I ribosomi sono organuli, presenti nel citoplasma cellulare, responsabili della decodificazione dell’informazione genetica contenuta nel DNA per consentire la produzione delle proteine necessarie alla cellula. Il protocollo messo a punto dai ricercatori dell’Ateneo permette di analizzare i ribosomi dopo averli isolati in purezza e di renderli attivi in provetta senza contaminazioni da parte di altri elementi cellulari. In questo modo è possibile ottenere informazioni precise sulla loro attività e definirne il ruolo in tali condizioni. Inoltre, lo studio dei ribosomi potrà fornire ulteriori elementi per meglio caratterizzare concetti biologici emergenti nell’ambito della ricerca cellulare, quali “diversità ribosomiale” e “ribosomi specializzati”. Una serie di prove indicano infatti, con sempre maggior forza, che i ribosomi hanno un ruolo attivo non solo nella produzione ma anche nella regolazione della sintesi delle proteine. Studi recenti sostengono l’esistenza di una popolazione eterogenea di ribosomi che si differenziano per attività e composizione. Questi ribosomi specializzati possono essere presenti in quantità diverse in vari tipi cellulari e aggiungere così un nuovo livello di controllo all’espressione dei geni.

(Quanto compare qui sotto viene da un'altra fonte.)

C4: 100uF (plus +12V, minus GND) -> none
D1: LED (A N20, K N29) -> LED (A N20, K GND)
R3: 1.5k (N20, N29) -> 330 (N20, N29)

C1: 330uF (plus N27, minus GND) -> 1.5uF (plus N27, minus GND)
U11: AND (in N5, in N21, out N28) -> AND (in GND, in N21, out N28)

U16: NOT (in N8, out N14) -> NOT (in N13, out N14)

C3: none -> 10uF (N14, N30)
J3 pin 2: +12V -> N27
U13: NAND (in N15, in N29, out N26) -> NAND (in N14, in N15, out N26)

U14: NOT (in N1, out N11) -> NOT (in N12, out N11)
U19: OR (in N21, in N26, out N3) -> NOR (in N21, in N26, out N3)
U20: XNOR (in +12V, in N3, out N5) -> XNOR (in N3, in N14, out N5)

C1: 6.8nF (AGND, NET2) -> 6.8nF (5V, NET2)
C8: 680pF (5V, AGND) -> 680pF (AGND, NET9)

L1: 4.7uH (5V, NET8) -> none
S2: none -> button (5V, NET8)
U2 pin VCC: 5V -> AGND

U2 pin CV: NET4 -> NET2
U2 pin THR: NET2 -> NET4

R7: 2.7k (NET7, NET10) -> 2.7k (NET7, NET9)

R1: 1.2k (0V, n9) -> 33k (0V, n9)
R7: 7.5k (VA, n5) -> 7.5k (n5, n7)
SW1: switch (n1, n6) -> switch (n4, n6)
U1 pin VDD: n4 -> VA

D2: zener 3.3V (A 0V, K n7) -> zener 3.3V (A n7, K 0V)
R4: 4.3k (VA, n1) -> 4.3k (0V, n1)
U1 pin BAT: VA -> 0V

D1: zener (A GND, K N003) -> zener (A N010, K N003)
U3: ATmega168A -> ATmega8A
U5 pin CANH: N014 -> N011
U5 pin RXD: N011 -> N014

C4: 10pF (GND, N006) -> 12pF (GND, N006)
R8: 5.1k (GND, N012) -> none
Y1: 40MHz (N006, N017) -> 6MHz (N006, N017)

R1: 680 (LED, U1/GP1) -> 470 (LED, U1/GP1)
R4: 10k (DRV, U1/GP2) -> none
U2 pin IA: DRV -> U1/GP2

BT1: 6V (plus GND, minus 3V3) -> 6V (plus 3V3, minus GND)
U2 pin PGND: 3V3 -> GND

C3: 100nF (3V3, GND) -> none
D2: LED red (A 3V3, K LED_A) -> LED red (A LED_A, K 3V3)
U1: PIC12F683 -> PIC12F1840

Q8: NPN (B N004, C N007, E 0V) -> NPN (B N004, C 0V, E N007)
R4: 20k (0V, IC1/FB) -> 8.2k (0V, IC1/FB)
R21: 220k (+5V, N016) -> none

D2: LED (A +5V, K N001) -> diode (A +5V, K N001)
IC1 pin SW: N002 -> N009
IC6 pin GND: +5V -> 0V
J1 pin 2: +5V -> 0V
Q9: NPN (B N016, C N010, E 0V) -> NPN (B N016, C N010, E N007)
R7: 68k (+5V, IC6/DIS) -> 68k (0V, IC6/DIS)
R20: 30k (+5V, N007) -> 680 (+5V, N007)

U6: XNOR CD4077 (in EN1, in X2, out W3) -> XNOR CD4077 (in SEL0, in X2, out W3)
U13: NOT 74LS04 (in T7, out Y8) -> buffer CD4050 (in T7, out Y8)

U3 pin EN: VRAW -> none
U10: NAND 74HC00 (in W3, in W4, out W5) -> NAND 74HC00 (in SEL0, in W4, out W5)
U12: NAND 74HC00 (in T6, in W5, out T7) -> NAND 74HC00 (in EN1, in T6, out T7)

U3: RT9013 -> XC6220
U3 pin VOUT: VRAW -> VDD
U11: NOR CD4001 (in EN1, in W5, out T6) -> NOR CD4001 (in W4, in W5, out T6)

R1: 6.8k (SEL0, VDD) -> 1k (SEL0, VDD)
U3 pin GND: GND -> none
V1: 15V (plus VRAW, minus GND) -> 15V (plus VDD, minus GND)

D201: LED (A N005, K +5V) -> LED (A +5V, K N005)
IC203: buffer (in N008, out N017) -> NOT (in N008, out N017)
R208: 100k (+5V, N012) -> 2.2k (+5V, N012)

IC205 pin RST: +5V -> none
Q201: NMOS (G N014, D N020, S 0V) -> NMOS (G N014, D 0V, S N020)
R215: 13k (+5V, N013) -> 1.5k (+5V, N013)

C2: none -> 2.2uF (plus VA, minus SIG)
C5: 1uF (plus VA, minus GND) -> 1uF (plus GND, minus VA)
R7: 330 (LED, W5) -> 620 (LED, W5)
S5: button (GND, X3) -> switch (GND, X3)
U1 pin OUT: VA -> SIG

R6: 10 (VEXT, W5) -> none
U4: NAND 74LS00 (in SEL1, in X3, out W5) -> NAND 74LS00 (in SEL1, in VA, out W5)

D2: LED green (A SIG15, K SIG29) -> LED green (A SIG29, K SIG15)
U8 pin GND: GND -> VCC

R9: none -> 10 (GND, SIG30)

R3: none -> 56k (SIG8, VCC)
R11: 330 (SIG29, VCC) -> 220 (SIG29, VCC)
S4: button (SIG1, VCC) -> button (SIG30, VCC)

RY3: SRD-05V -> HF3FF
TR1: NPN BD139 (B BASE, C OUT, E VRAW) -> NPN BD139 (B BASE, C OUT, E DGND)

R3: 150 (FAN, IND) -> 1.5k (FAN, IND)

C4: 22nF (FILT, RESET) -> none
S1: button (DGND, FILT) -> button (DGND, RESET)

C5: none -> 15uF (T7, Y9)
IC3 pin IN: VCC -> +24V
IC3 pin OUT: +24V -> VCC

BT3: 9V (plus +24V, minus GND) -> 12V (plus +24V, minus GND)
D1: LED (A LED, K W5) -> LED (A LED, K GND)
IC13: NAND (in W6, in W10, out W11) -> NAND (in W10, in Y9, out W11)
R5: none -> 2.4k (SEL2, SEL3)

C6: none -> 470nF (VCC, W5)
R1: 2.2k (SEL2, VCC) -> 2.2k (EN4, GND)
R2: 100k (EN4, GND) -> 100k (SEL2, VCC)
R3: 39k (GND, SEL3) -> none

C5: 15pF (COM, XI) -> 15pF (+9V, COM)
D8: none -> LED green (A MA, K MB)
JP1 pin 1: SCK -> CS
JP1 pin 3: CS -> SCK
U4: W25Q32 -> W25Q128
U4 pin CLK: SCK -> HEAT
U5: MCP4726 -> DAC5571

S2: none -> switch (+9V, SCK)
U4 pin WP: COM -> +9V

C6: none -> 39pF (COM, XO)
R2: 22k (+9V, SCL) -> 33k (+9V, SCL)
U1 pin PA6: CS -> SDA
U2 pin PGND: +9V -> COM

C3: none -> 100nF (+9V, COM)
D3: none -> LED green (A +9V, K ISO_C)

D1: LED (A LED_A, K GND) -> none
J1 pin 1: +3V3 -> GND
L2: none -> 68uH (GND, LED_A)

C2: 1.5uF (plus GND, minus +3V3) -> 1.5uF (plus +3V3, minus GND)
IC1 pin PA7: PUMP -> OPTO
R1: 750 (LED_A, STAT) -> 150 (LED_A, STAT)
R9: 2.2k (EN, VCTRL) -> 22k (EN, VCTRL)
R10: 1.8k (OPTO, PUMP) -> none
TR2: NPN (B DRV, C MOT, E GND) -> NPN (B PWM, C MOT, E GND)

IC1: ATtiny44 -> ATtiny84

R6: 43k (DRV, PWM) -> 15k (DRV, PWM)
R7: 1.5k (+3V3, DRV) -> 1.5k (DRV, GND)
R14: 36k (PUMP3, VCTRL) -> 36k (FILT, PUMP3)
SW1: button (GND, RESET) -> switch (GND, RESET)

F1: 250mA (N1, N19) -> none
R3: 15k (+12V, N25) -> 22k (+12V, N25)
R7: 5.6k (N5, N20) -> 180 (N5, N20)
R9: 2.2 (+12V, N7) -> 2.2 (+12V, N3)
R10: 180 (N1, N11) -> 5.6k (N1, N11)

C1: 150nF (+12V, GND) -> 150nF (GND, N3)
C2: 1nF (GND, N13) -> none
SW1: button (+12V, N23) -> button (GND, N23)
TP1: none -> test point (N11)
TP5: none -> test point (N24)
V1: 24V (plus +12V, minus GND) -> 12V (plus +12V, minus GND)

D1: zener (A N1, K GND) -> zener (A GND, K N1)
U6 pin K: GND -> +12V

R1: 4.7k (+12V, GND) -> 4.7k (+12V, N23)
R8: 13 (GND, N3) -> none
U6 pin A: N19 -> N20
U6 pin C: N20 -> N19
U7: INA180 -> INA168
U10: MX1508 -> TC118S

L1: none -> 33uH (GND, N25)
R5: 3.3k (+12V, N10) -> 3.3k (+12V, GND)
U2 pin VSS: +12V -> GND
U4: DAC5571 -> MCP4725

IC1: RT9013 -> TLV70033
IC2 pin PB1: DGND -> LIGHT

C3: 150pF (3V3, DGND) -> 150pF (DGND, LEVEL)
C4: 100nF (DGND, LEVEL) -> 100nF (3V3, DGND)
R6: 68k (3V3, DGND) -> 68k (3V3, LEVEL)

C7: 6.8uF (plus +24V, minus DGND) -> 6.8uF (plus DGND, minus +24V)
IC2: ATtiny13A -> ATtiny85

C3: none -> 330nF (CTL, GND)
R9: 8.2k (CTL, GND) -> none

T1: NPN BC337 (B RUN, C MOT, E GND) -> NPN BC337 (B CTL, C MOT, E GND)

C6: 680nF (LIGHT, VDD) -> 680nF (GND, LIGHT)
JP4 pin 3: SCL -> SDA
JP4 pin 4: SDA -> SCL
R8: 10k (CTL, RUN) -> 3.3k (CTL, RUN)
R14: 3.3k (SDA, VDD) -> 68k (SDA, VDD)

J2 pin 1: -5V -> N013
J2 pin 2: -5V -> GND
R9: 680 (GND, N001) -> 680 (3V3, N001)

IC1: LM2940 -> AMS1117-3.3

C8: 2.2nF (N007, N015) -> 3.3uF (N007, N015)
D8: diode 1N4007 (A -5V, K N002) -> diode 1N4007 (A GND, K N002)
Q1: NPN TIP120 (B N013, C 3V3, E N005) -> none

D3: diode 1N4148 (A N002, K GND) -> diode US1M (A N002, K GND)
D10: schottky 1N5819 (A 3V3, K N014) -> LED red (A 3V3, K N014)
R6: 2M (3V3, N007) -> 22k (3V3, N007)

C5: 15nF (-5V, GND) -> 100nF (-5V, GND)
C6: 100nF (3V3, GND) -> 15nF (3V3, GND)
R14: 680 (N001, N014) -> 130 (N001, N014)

Il metodo, messo a punto dai ricercatori bolognesi, è basato sulla ricostituzione in provetta del sistema di sintesi proteica cellulare, con RNA messaggeri sintetici, contenenti l’informazione per sintetizzare proteine. Le proteine così generate sono in grado di emettere segnali biochimici facilmente misurabili, ad esempio mediante un segnale luminoso, in modo simile alla bioluminescenza prodotta da insetti come le lucciole. Le caratteristiche funzionali dei ribosomi in esame vengono poi monitorate misurando l’attività dei segnali biochimici prodotti.

La nuova metodologia trova applicazione nella definizione dei meccanismi molecolari che sono alla base di un gruppo di rare patologie umane definite collettivamente “ribosomopatie”, caratterizzate da difetti nei processi di produzione di ribosomi. Le ribosomopatie comprendono, tra le altre, l’anemia di Diamond–Blackfan e la sindrome di Shwachman–Diamond, una malattia di origine genetica che colpisce principalmente la produzione delle cellule del sangue, la funzione del pancreas e le ossa. Inoltre, le anomalie nella funzione dei ribosomi sono spesso associate anche allo sviluppo di vari tipi di tumore.

Fino ad oggi, i pochi metodi di analisi dei ribosomi disponibili, non essendo in grado di ricostituire interamente l’apparato di sintesi delle proteine, non consentivano ai ricercatori di valutare l’impatto che eventuali alterazioni dei ribosomi causavano sulla produzione della proteina finale. La ricerca del team bolognese segna quindi un importante progresso in tale ambito, riconosciuto dal fatto che lo studio è stato pubblicato sulla rivista Nature Protocols, punto di riferimento a livello mondiale per la pubblicazione di protocolli sperimentali relativi a approcci metodologici in ambito laboratoristico.